Although the testimony is in sharp conflict there was evidence tending to prove the following facts. In 1953, the plaintiffs were the owners of an equitable interest in a motel near Dundee which they were purchasing under a contract of sale. For reasons not necessary to relate here, the plaintiffs were in financial difficulty and in danger of losing the motel because of their inability to pay the monthly installments of the purchase price. The plaintiffs had purchased the motel and another piece of real property through the McGuire agency and were well acquainted with Eogoway who had handled both transactions.

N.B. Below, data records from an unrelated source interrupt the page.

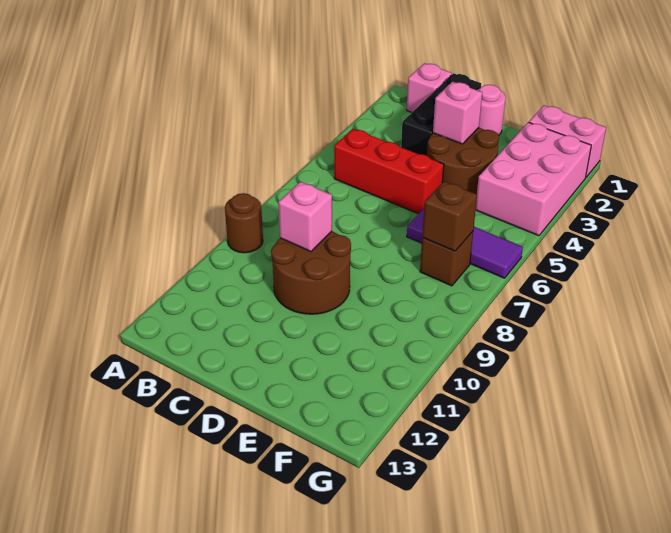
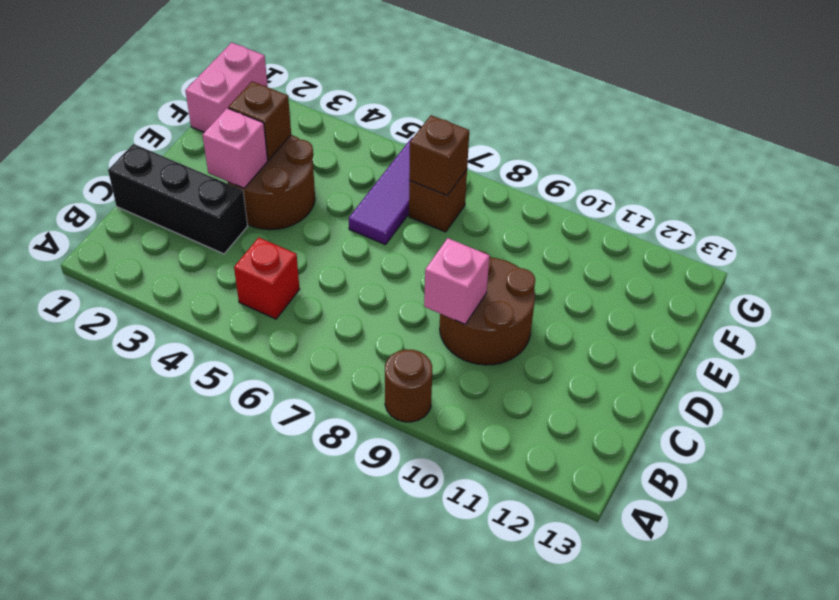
pink brick B1 level 1 -> none
red brick B5:D5 level 1 -> red brick B5 level 1
pink round brick D1 level 1 -> none
none -> brown brick E3 level 2
pink brick F2:G4 level 1 -> none

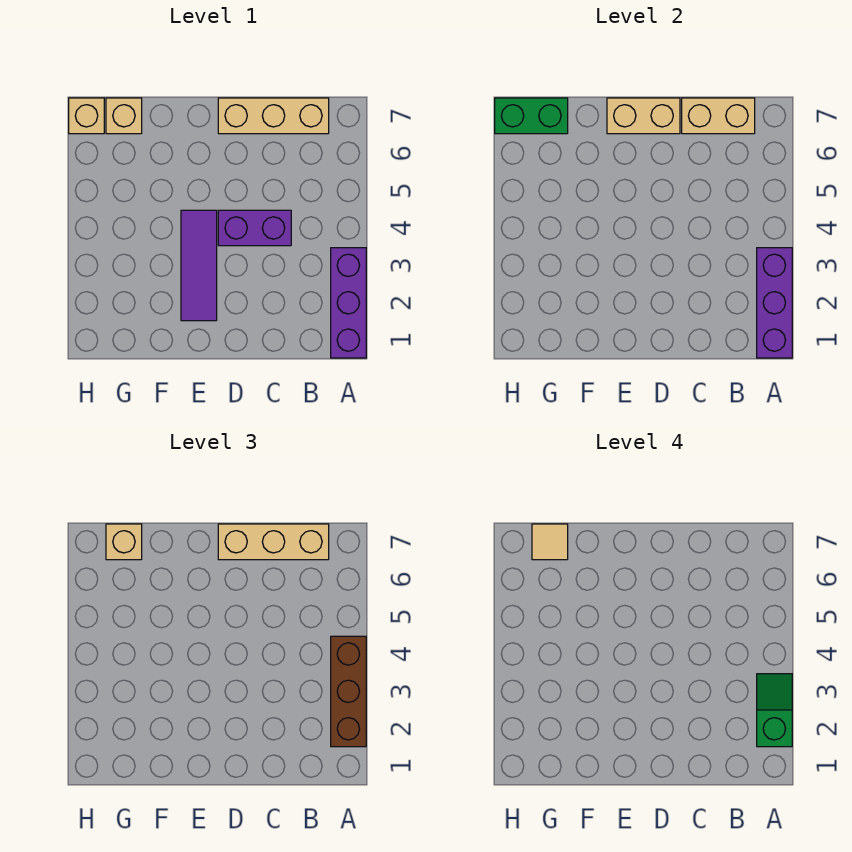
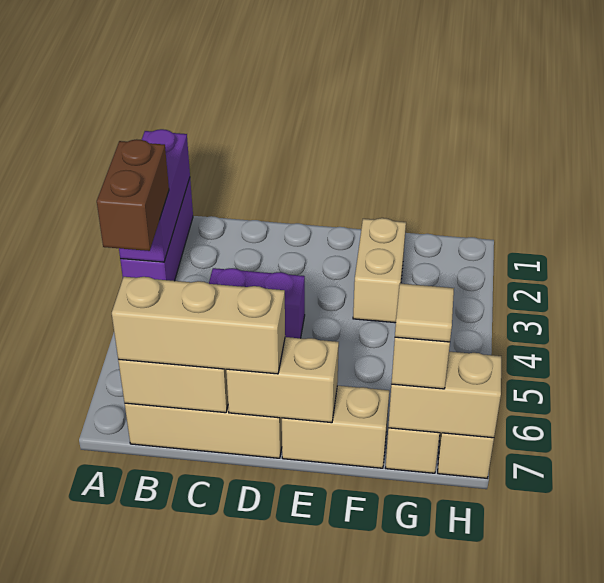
brown brick A2:A4 level 3 -> brown brick A3:A4 level 3
green slope A2:A3 level 4 top 2 -> none
purple tile E2:E4 level 1 -> none
none -> tan brick E7:F7 level 1
none -> tan brick F2:F3 level 1
green brick G7:H7 level 2 -> tan brick G7:H7 level 2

Early in 1953 the plaintiffs had listed the motel for sale with McGuire through another salesman employed by the agency who attempted for several months to sell the property without success. The plaintiffs called at McGuire’s office from time to time to inquire about the prospects for sale of the motel and on one or more of these occasions were told by Eogoway that he thought he could sell the motel for them. The prior listing had expired and as a result of these conversations plaintiffs on October 1,1953 again listed the property with McGuire through Eogoway.

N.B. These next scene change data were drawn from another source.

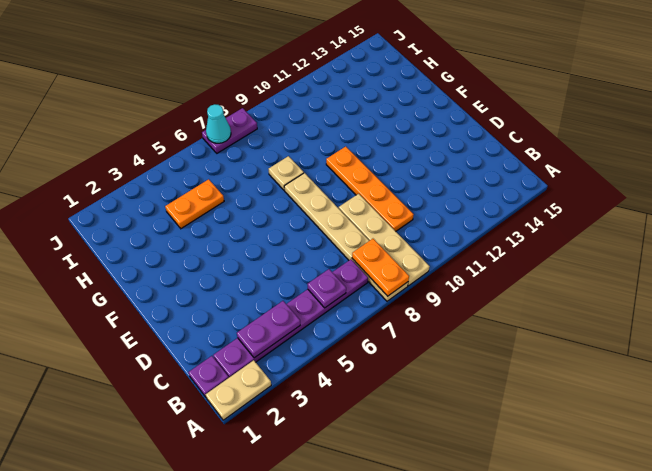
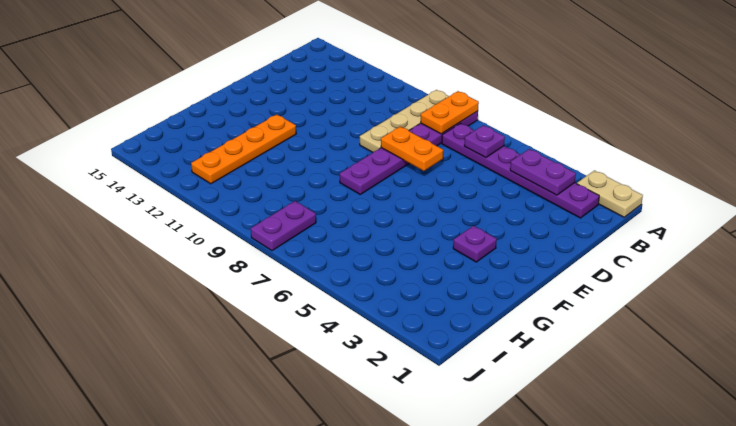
tan plate A8:F8 level 1 -> purple plate A8:F8 level 1
purple plate B1 level 1 -> purple plate F3 level 1
orange plate C10:F10 level 1 -> orange plate F12:I12 level 1
tan plate G8 level 1 -> none
orange plate H4:H5 level 1 -> orange plate D7:D8 level 2
purple plate J7:J8 level 1 -> purple plate I8:J8 level 1
cyan cone J7 level 2 -> none

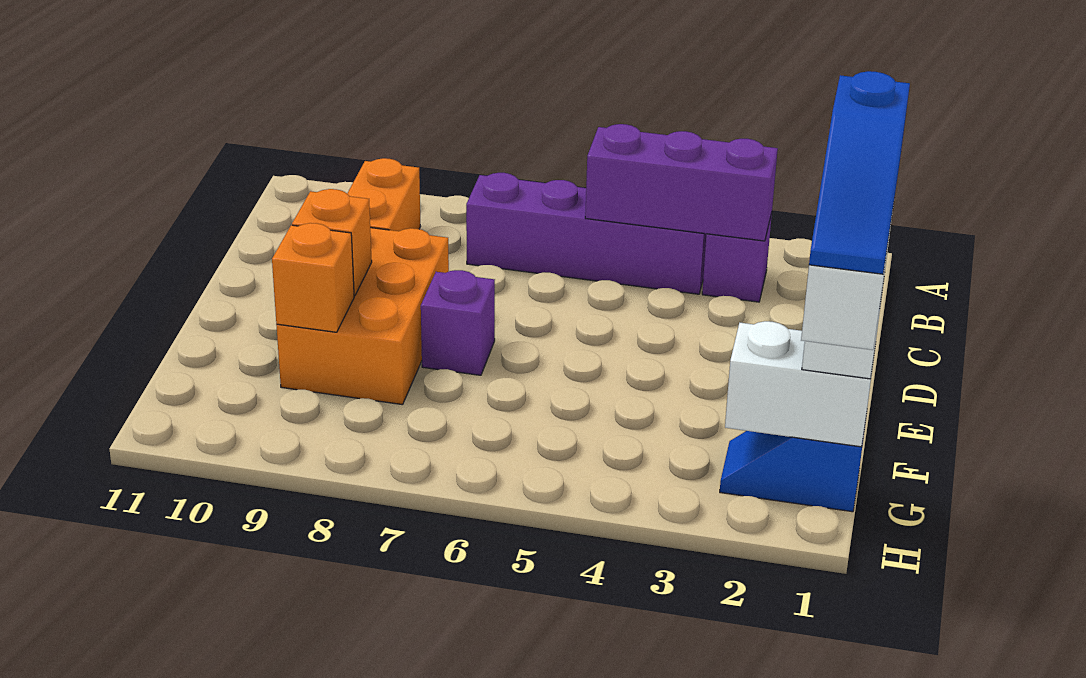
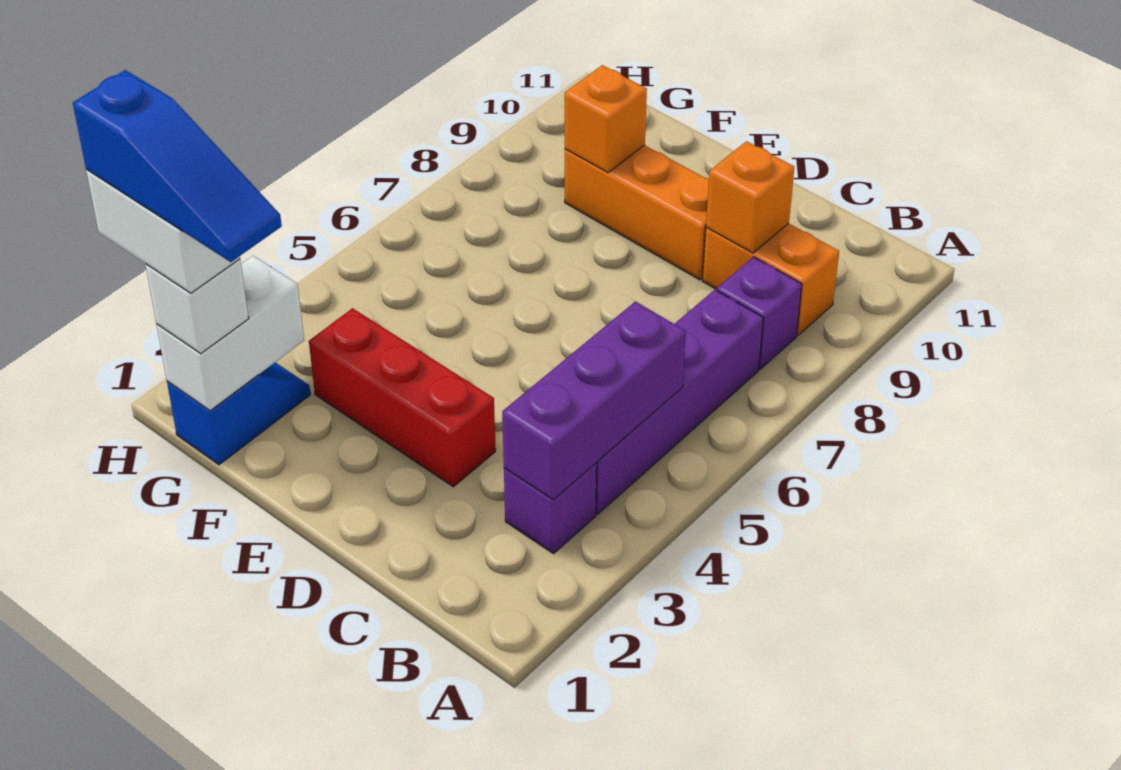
none -> red brick D3:F3 level 1
orange brick D8:F9 level 1 -> orange brick D9:F9 level 1
purple brick E7 level 1 -> purple brick B8 level 1
orange brick E9 level 2 -> orange brick C9 level 2
blue slope F1:H1 level 5 top F -> blue slope F1:H1 level 5 top H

After the listing had been signed, Eogoway told plaintiffs that he could arrange a trade of their equity *132 in the motel for 15 pair of chinchillas and a house trailer. The chinchillas had been listed for sale with McGuire by I. E. Dill and Trudy Dill, his wife, for a price of $12,000. According to the plaintiffs’ testimony they told Rogoway that they knew nothing about chinchillas, did not want the animals but wanted and were in dire need of cash. Plaintiffs testified that Rogoway told them in substance that he was experienced in dealing with chinchillas, that the animals were worth $12,000 and that he could sell them for plaintiffs and thus raise the cash needed by plaintiffs.

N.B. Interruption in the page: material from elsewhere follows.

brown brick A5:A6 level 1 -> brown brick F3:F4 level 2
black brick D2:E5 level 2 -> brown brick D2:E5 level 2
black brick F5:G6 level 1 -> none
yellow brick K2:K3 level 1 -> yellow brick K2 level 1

Rogoway submitted to plaintiffs a contract on a printed form providing for the sale of the motel to the Dills for a price of $29,500. The contract required the Dills to pay the purchase price by assuming a $14,000 balance owing on the motel by plaintiffs and by transferring to plaintiffs a house trailer at a price of $3,250 and 15 pair of chinchillas at $800 per pair, or a total price of $12,000. The plaintiffs did not sign the contract but went home to think about the proposed trade.

In a day or two plaintiffs returned and went with Rogoway to the office of their attorney, Dan Hartley. The attorney, who had himself previously made a disappointing investment in chinchillas, examined the contract and advised plaintiffs not to consummate the deal. Although Hartley explained in some detail why he advised against the deal the plaintiffs were not dissuaded and the conference continued. Bart Melgreen wanted to know whether there was a market for chinchillas and how the price was determined and either he or one of the others present suggested that an inquiry be made. Hartley thereupon telephoned the Powellhurst Chinchilla Ranch and asked “what a commercial grade was” and also asked “the prevailing price for chinchillas.” He was advised that a commercial *133 grade was “85 per cent or better” and that the prevailing price of chinchillas was $850 to $1,500 per pair depending upon the grade. Hartley then related to plaintiffs and Eogoway the information acquired in response to his question. Bart Melgreen then insisted that he would make the deal only if the chinchillas graded 85 per cent or better. He said, “Well, before I will even consider a deal in any way they must then grade 85 per cent or better.” Eogoway then said, “I will get them graded because I know they will grade 85 per cent or better.”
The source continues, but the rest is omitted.